My initial views on community geriatrics were sceptical. As a profession, we had not been consulted in the move away from hospital. Models for the future configurations of health care omitted mention of old people with complex problems, despite this group forming a large proportion of in-patients. New practices were introduced without evidence for effectiveness. There seemed to be a deliberate plan to exclude doctors from the community model of care (indeed, some PCTs still do not employ geriatricians and there is a tenacious belief that a “social” model of care is preferable to the “medical” model). The development of community services was predicated on questionable assumptions: that elderly care is easy and anyone can do it; that community care will be cheaper. I was concerned that bed closures and the move towards a community model would occur before there were sufficient staff and facilities to ensure that old people and their families would receive timely, comprehensive, high quality care outside hospital.
In Leeds we now have five consultants who do five community sessions each week and two others who work in a nurse-led community unit and who are developing other services, such as community out patient clinics. The work is varied, challenging and enjoyable. We each have our own approach and different initiatives are developing in different parts of the city – e.g. palliative care in nursing homes, closer working with community matrons and nurse consultants. We meet monthly to share ideas and experiences. We act as links between hospital and home – obtaining full patient details, summarising complex cases, clarifying plans for therapy (e.g. details on weight-bearing after fractures), ensuring that rehabilitation aims are clear, mutually agreed and realistic. We do regular rounds in care homes, seeing intermediate care patients and their families as well as permanent residents. We visit patients at home or in other care homes at the request of GPs or intermediate care colleagues.
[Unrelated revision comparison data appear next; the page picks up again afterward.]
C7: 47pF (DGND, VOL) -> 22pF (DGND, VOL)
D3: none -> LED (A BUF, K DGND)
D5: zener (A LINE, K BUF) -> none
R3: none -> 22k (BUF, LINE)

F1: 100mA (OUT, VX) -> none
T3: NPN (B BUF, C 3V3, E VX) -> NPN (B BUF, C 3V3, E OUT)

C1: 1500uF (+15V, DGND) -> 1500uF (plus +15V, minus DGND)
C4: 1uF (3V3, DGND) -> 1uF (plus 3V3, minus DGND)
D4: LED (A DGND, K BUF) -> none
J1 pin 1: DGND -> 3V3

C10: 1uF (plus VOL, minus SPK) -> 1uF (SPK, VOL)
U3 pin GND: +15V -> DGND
We also act as sources of information and advice for all members of the team. We are often asked to see patients who are causing concern to colleagues. We give tutorials and informal teachings and are developing guidelines on “red flags” – conditions which may need urgent recognition, diagnosis and intervention. We have developed a community geriatrics undergraduate teaching firm. Research includes work with engineers on hoist design and instruments to identify those at risk of pressure sores.
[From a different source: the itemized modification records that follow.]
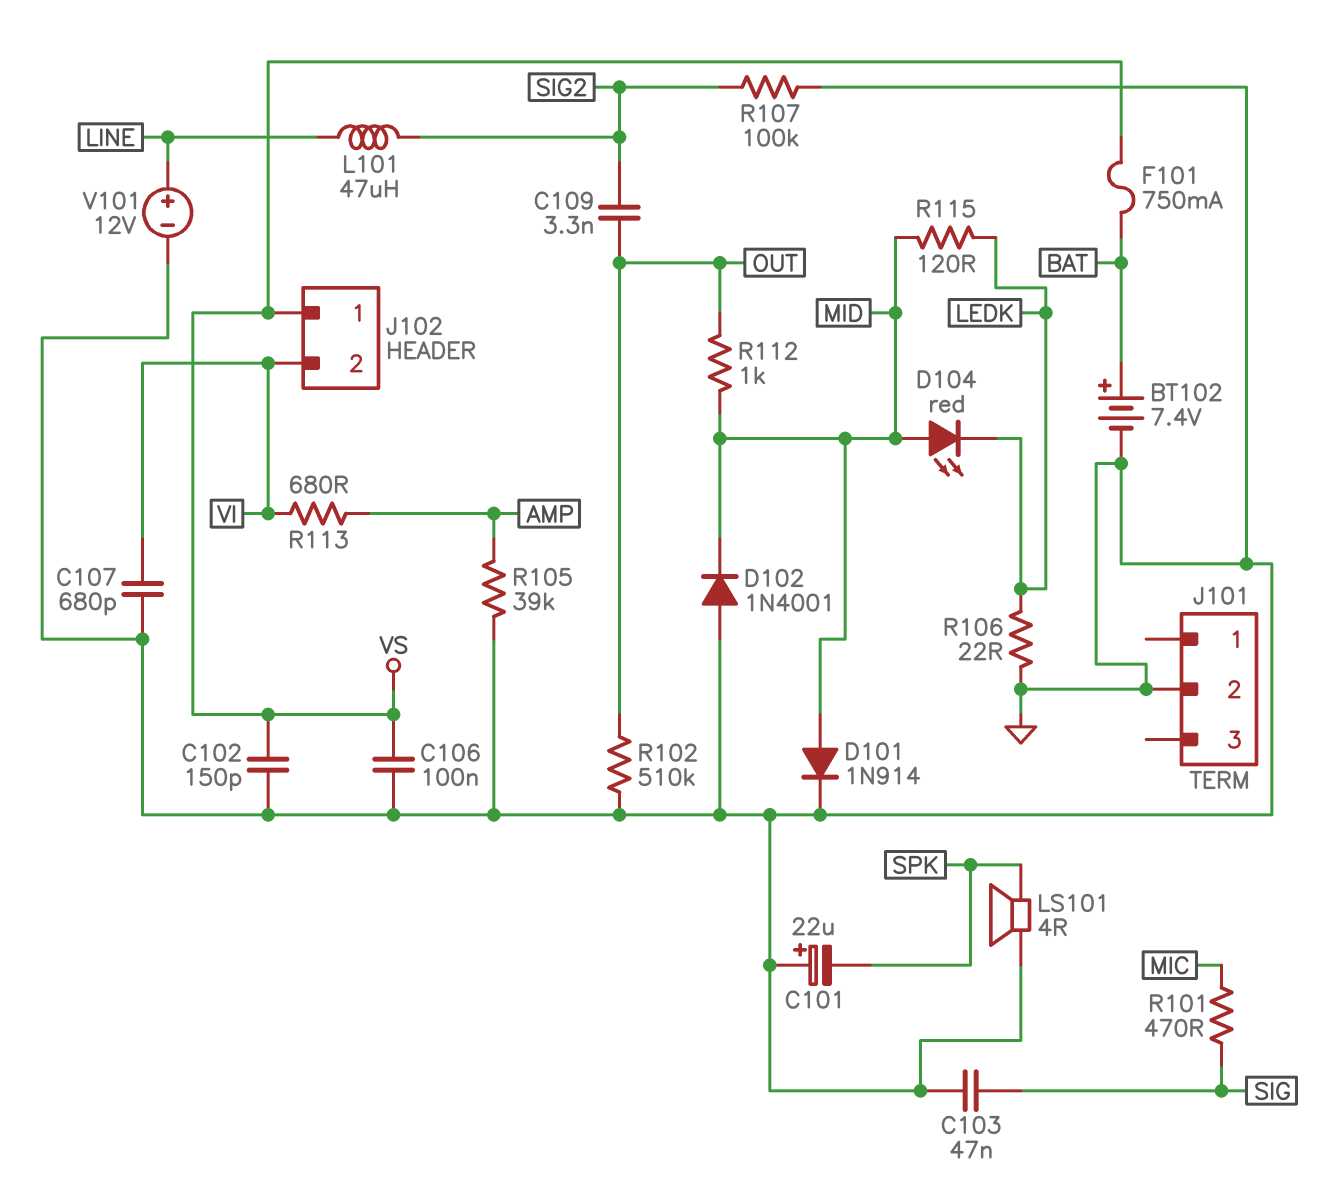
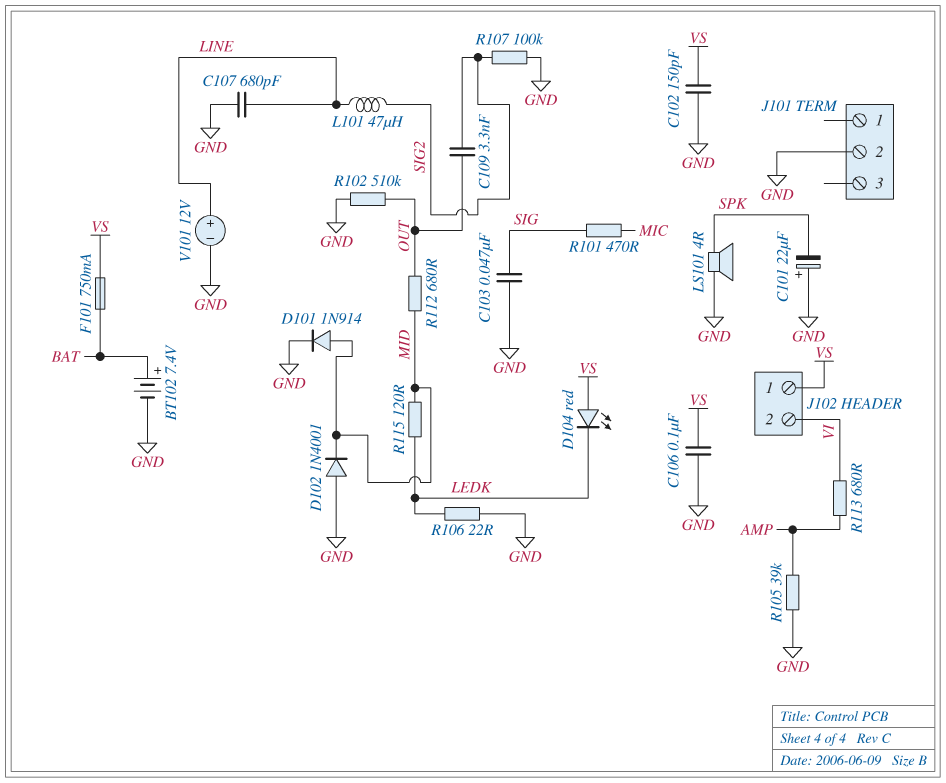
C107: 680pF (GND, VI) -> 680pF (GND, LINE)
D104: LED red (A MID, K LEDK) -> LED red (A VS, K LEDK)
R112: 1k (MID, OUT) -> 680 (MID, OUT)

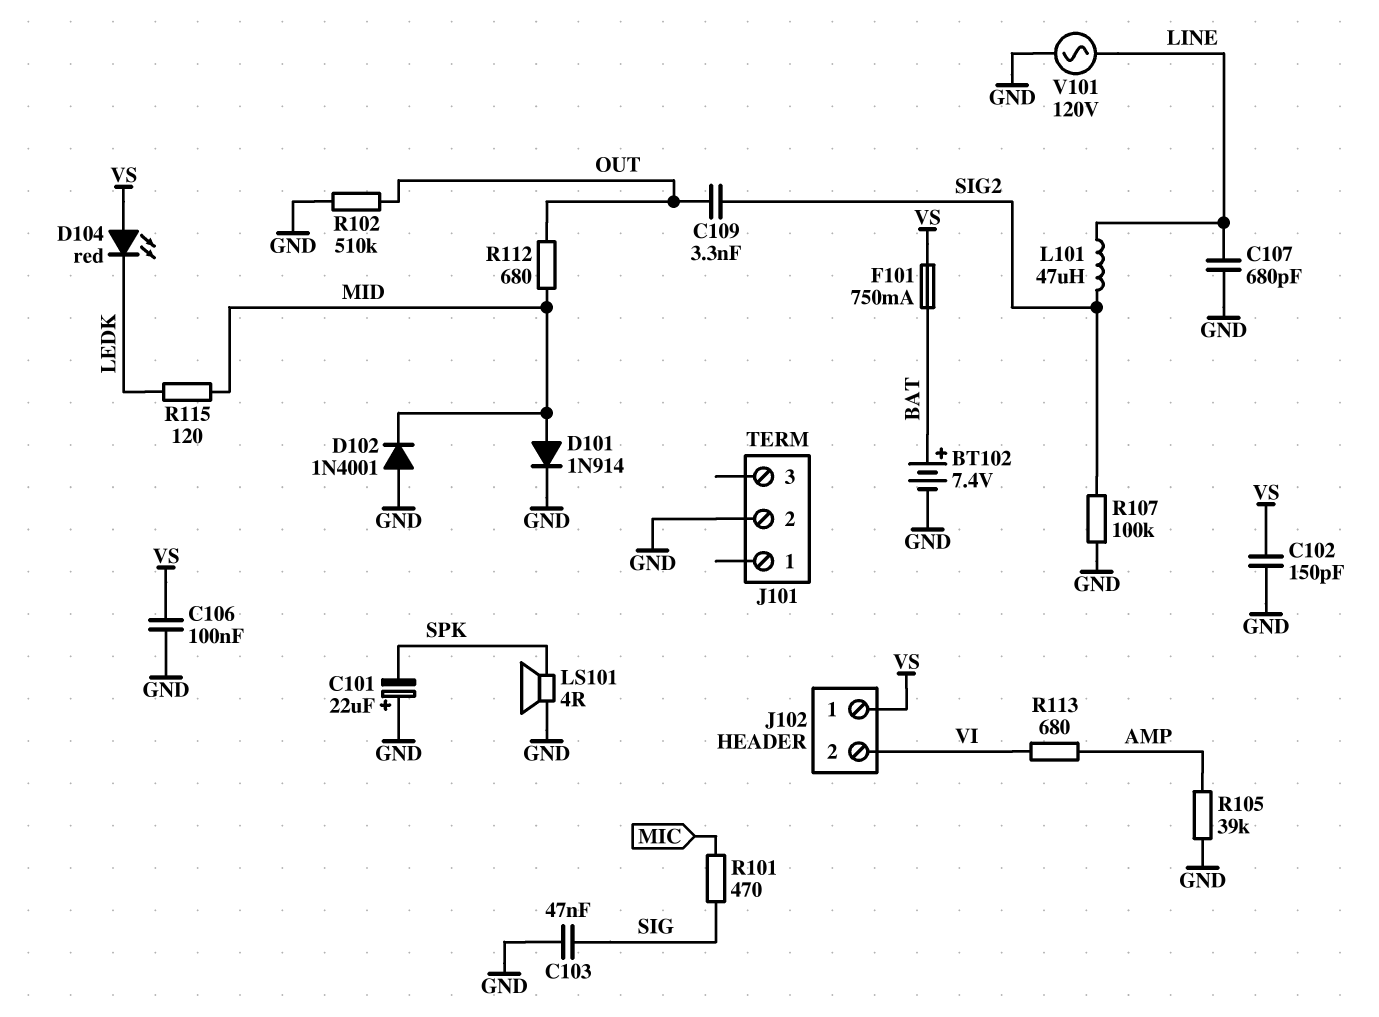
R106: 22 (GND, LEDK) -> none
V101: 12V (plus LINE, minus GND) -> AC 120V (GND, LINE)

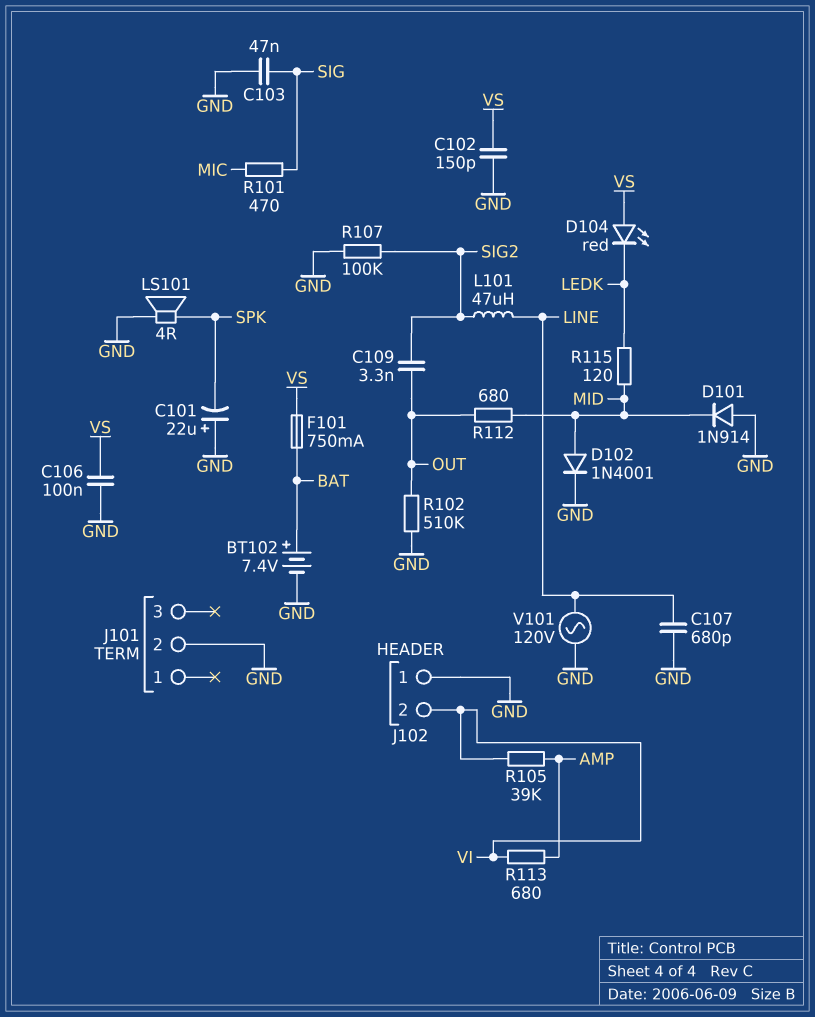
D101: diode 1N914 (A MID, K GND) -> diode 1N914 (A GND, K MID)
D102: diode 1N4001 (A GND, K MID) -> diode 1N4001 (A MID, K GND)
J102 pin 1: VS -> GND
R105: 39k (AMP, GND) -> 39k (AMP, VI)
What are the frustrations and limitations of community work? Pressures on GPs to keep old people out of hospital can mean that some people do not get the right care in the right place at the right time. Reductions in bed numbers can delay admission. Inadequate numbers of ward staff mean that discharge planning is not always as meticulous as it might be and getting full information can be time-consuming. There are delays in getting some investigations done. The time needed to assess people in care homes is much greater than that needed to do a similar evaluation in hospital. Co-ordination with Social Services needs to be improved
The move to the community is bound to accelerate and community geriatrics will become a major element in the repertoire of services that we provide. The challenge is to ensure that this policy enhances rather than threatens the care of sick and frail older people.